Fiction parfaitement documentée, jamais documentaire dans sa facture, Polisse réussit ce tour de force de nous mettre de plain-pied avec cette Brigade, nous associant à sa lutte de tous les instant spour sauver les jeunes victimes mais aussi à la camaraderie du groupe, à ses conflits internes et, parallèlement, nous permet d’être témoins de la vie privée des individus qui le composent. Émouvant, puissant et bien maîtrisé, le film est déjà sur la liste des favoris.

Par la grâce de Woody Allen, nouvel abonné à l’ouverture du Festival, nous avions pourtant débuté en légèreté avec son «Midnight In Paris» (Minuit à Paris) présenté hors compétition . Mise en bouche exquise concoctée par cet Américain d’exception qui nous a ménagés des rencontres inusitées. Dans son Paris, ville de nuit, de pluie et de mirages, nous retrouvons sa galerie personnelle de personnages légendaires: faune de l’âge d’or de la Ville-lumière apparaissant par magie chaque soir après minuit sur le parcours d’un carrosse à moteur. Les écrivains Hemingway, Fitzgerald, les peintres Dali et Degas hantent tour à tour les rendez-vous de minuit. Mirage du passé, richesse d’une culture. Romantisme et humour sont au rendez-vous. Avec critique sociale sous-jacente, notre auteur ne se privant pas de lancer ici et là quelques flèches assassines sur une certaine société américaine du présent. Un pur plaisir.

Parlant de grâce, arrêt obligé chez Nanni Moretti (Palme d’Or 2001 pour La Chambre du fils), le réalisateur, acteur, producteur italien qui nous a offert ce cadeau aussi spectaculaire que jouissif, Habemus Papam. Cette fable au parfum de sainteté, traitée comme un suspense nous entraîne au cœur du Vatican. Un pape est mort. Le Conclave se doit de lui trouver un successeur. Nous voici donc parmi les cardinaux rassemblés pour le vote secret. Craintes, espoirs, chacun réagit. Il faudra un second tour pour que cette très particulière élection aboutisse. Enfin le pape est nommé. Grand soulagement au Conclave. Des millions de catholiques attendent qu’on le présente au balcon. Problème. Le pape se sent incapable d’assumer la lourde tâche. Pas de balcon. Moretti parvient à nous tenir en haleine, 2 heures durant sur un sujet à priori aussi austère. Mensonges, manipulations, luxe infini, rituels somptueux, le spectacle est visuellement somptueux. Traité en comédie, jamais irrespectueux, rempli d’humour, empreint de tendresse, avec un Michel Piccoli si vrai, si convaincant qu’il donnerait la foi à un athée, le film est un vrai bonheur. Il est rumeur ici d’un prix d’interprétation pour le grand acteur français de 85 ans.
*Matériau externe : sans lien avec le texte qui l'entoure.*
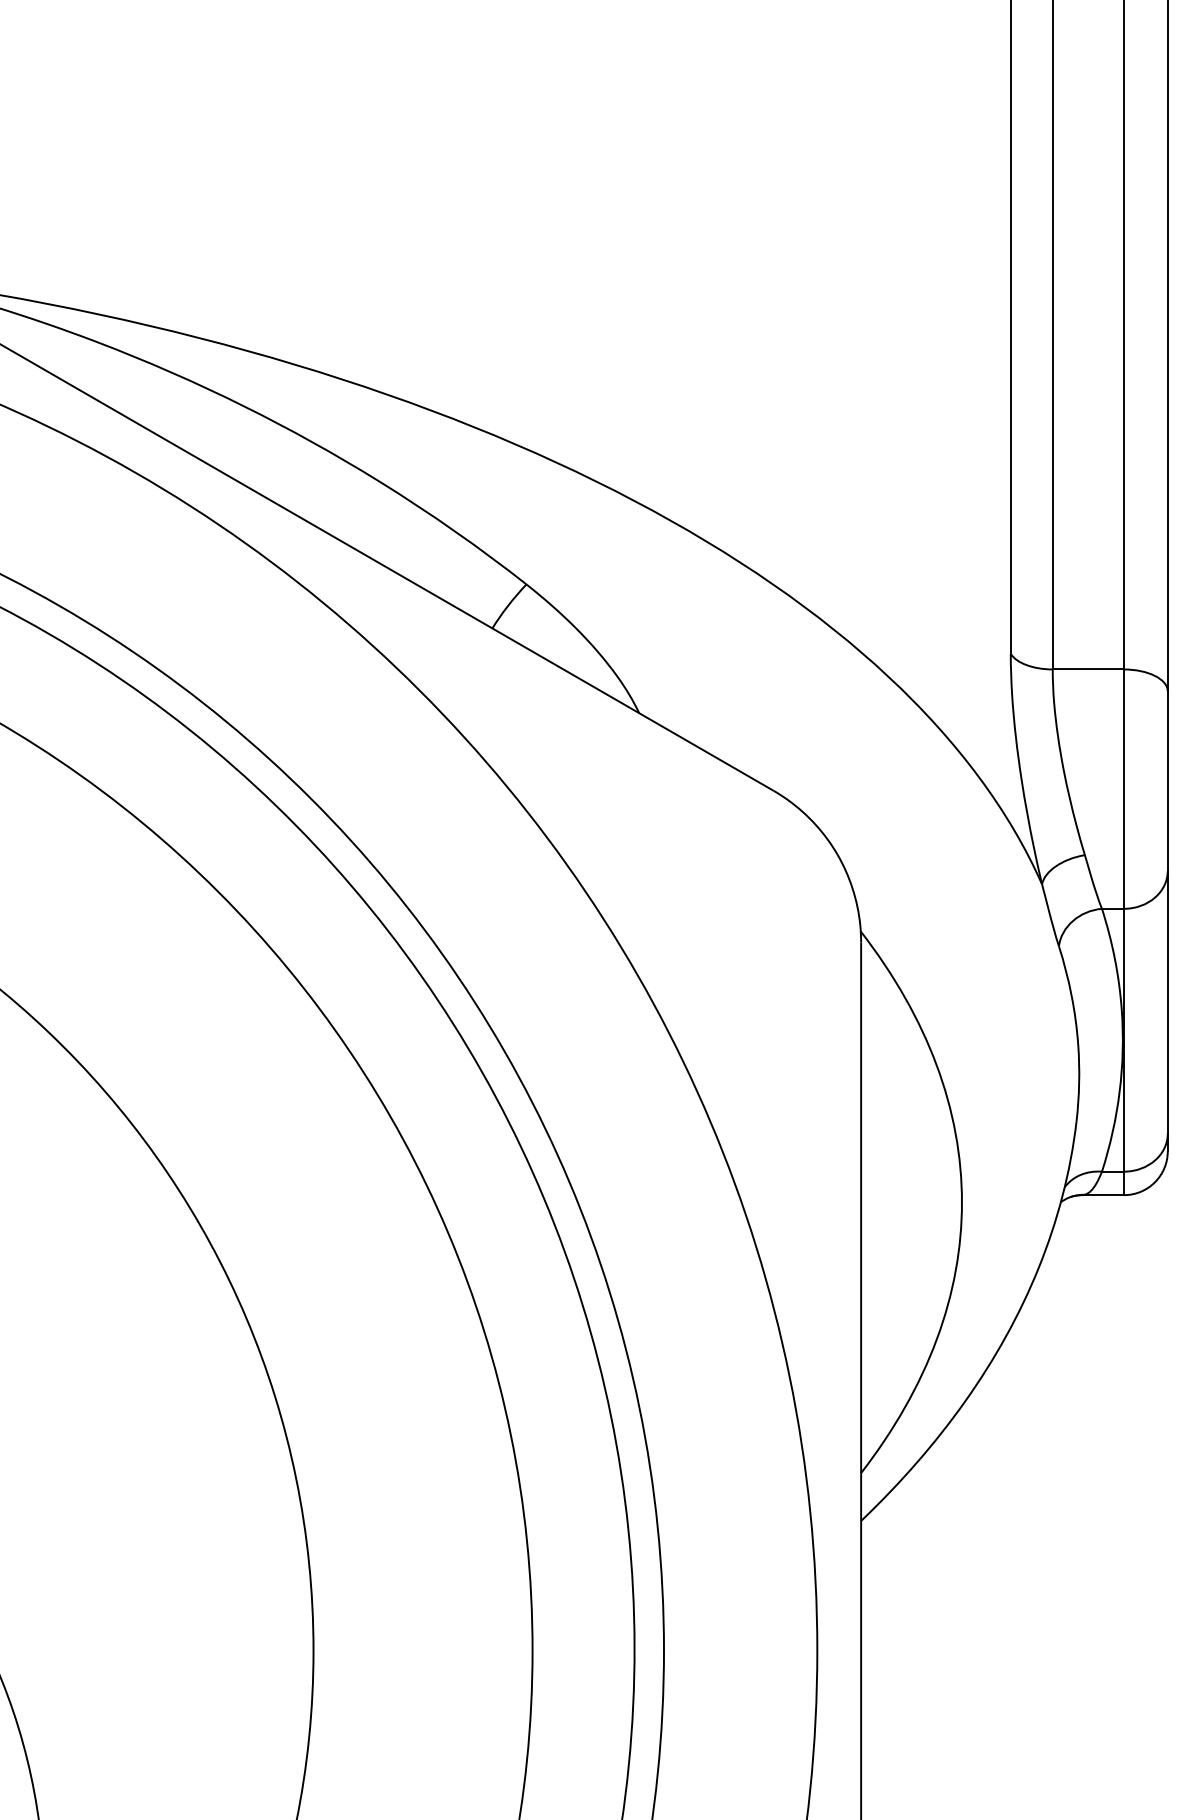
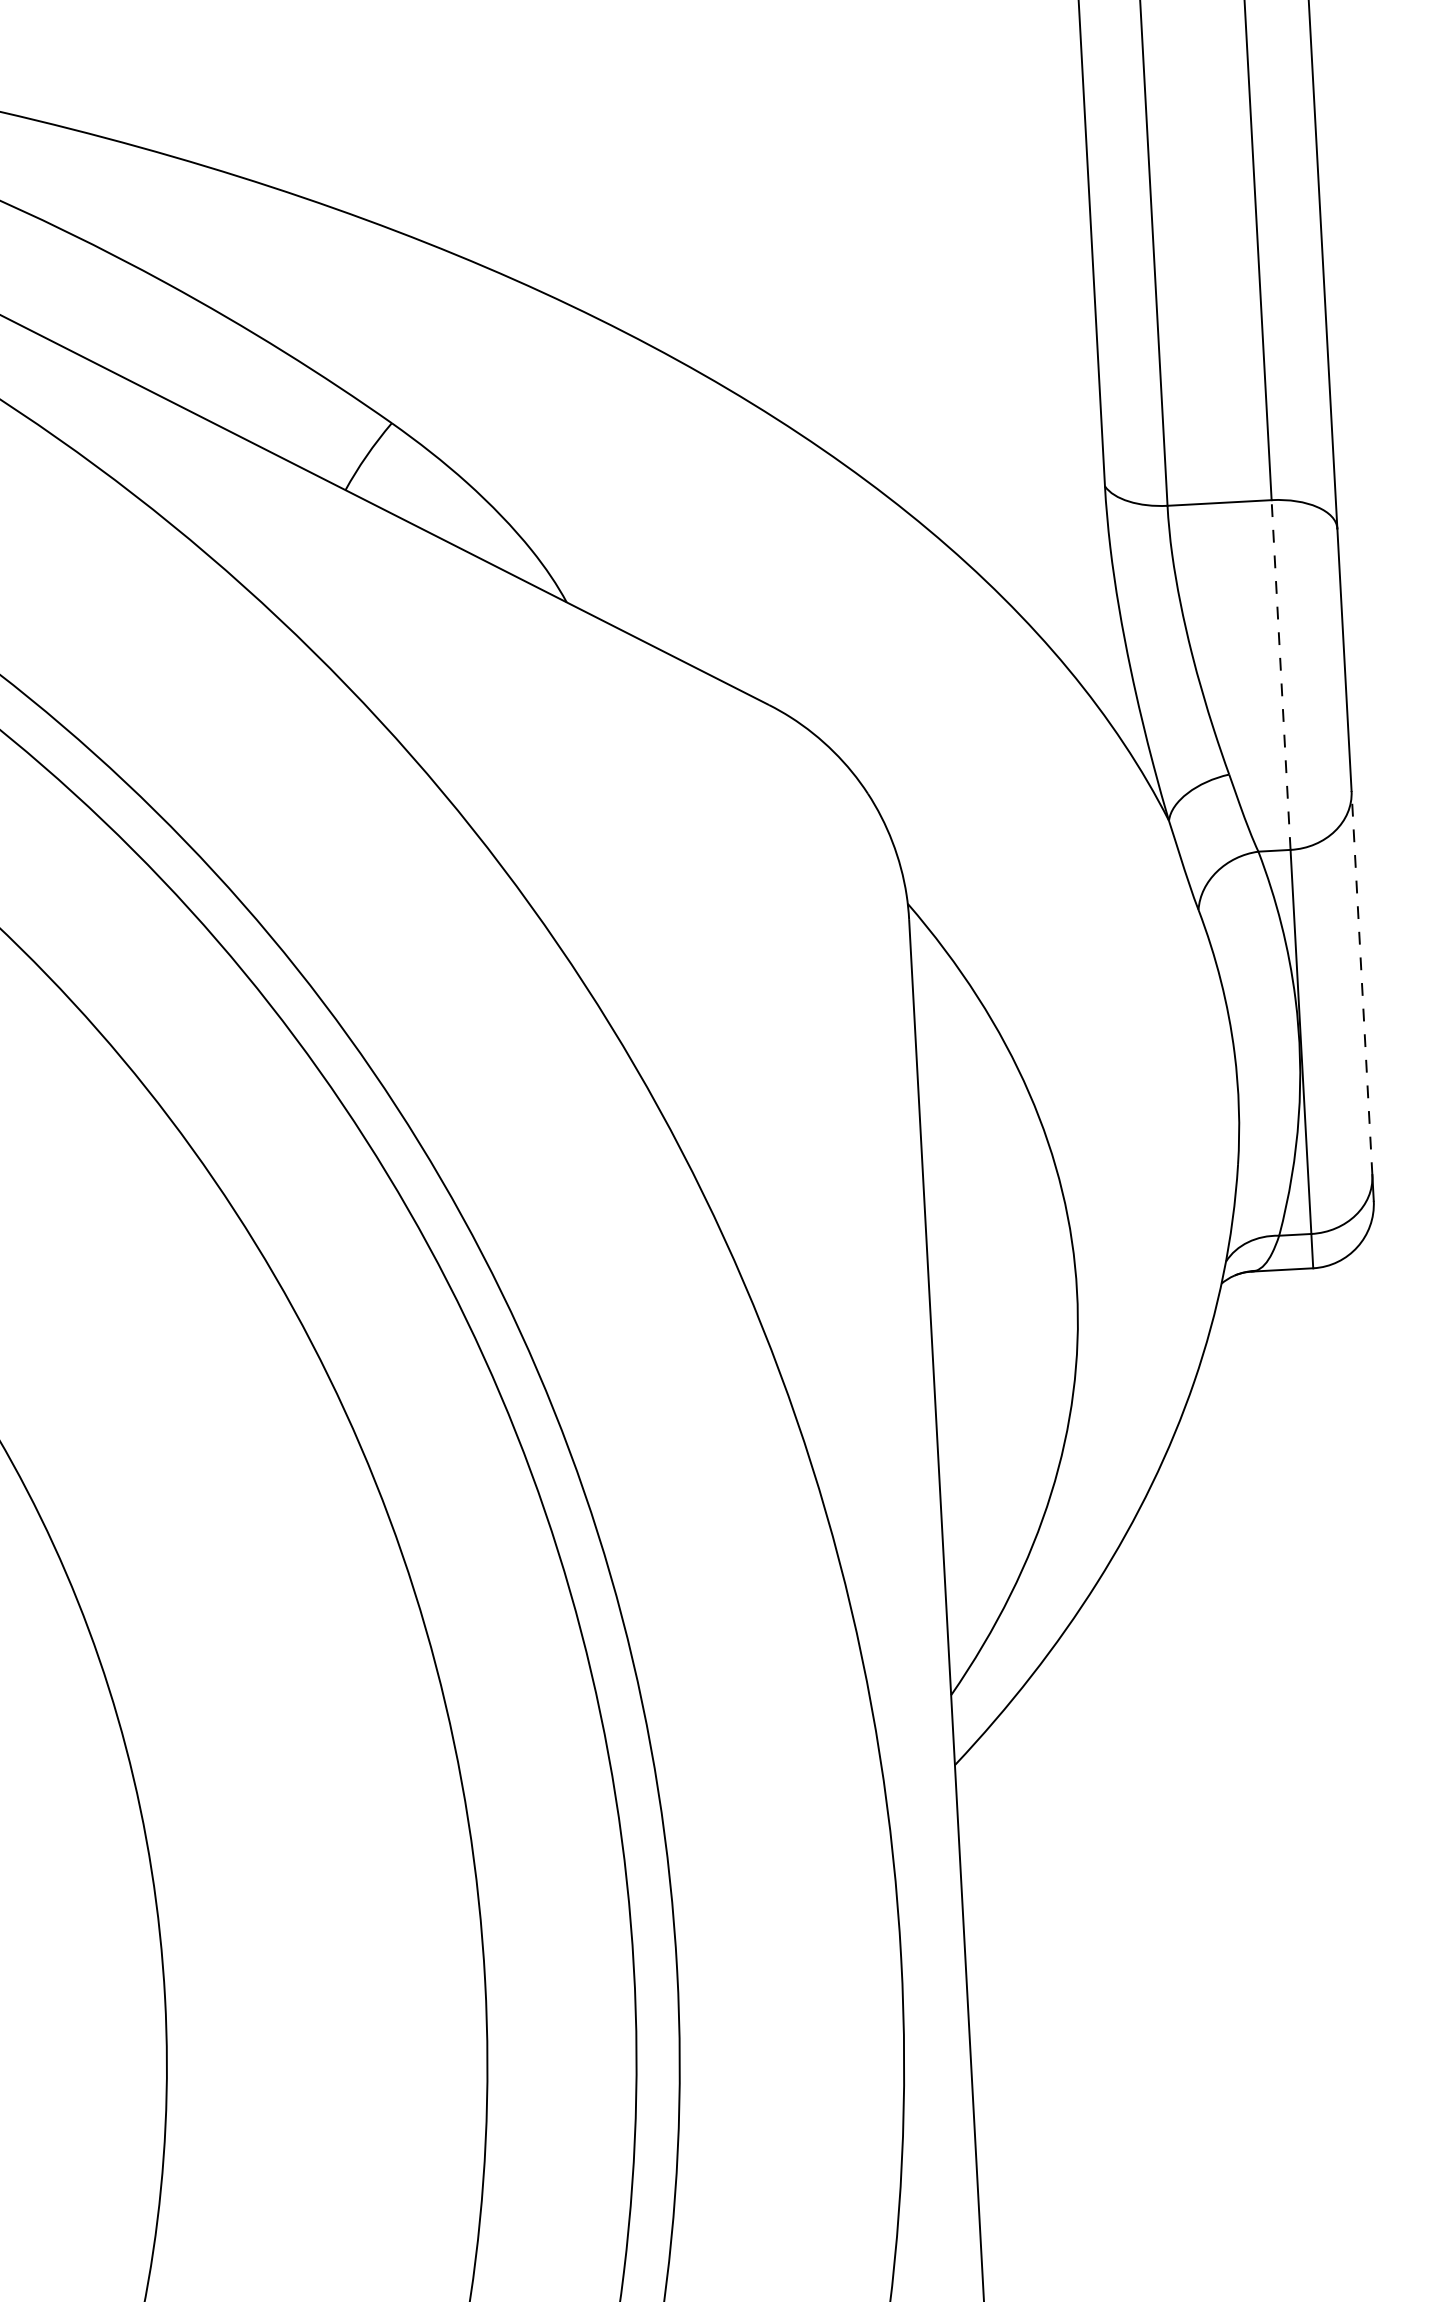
line: (1123, 789) -> (1280, 675), solid -> dashed
line: (1167, 1001) -> (1361, 981), solid -> dashed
Bonne nouvelle côté Canada/Québec: beaucoup d’activités dans la promotion du court métrage très présent ici. Téléfilm Canada et la SODEC, nos institutions ayant pignon sur rue au Village International (Marché) du Festival ont initié des programmes bien ciblés destinés à mettre en valeur les courts métrages et leurs auteurs. Rappelons que le film Ce n’est rien du Québécois Nicolas Roy est en lice pour la Palme d’Or du court métrage.